La timidité n’était pas d’ailleurs le seul défaut de George; il y joignait aussi l’avarice, défaut encore accru chez lui par la jalousie avec laquelle le parlement surveillait l’emploi des subsides accordés aux armées continentales. Quand les princes allemands qui venaient lui rendre hommage parlèrent des dégâts que leur avaient causés les réquisitions supportées par leurs sujets et murmurèrent quelques mots de dédommagement, le roi leur coupa la parole en leur disant que c’était le moins qu’ils pussent faire que de défrayer de tout leur libérateur, et qu’il verrait à les indemniser en raison de la conduite qu’ils tiendraient à son égard. Après cette déclaration, personne ne se soucia plus de faire un pas en avant[1].

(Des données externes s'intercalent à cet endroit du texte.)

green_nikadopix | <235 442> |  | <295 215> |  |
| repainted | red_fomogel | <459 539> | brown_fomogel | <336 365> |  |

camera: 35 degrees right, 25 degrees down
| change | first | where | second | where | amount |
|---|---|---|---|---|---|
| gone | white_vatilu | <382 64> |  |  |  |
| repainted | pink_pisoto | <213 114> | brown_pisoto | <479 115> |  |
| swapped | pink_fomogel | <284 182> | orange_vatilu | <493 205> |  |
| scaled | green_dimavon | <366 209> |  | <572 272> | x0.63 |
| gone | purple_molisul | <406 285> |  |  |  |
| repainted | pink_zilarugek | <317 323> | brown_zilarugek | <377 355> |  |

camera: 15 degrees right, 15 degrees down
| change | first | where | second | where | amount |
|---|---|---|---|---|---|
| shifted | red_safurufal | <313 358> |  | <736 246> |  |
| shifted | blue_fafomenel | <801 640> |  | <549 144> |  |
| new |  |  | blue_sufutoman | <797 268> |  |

Chose singulière, celui de tous qui le pressa le moins d’agir, ce fut le prince Charles, ou du moins son envoyé, le général Brown, qui était venu de sa part au quartier-général anglais pour arrêter le plan de la campagne d’été. Le prince sentait que, s’il liait trop étroitement sa partie avec l’armée anglaise, ce serait George qui, en vertu de sa qualité royale, devrait prendre le commandement suprême, et il n’avait nul goût à se mettre sous les ordres d’un chef dont les talens, pas plus que le courage, ne lui inspiraient la moindre confiance. Il fut servi à souhait par la démission de Stairs; mais alors, se trouvant isolé, il craignit d’avoir sur les bras les deux armées de Noailles et de Coigny réunies, et n’opéra qu’avec es précautions qui expliquent comment son action fut si peu efficace[2],

  1. Frédéric, Histoire de mon temps, chap. VIII.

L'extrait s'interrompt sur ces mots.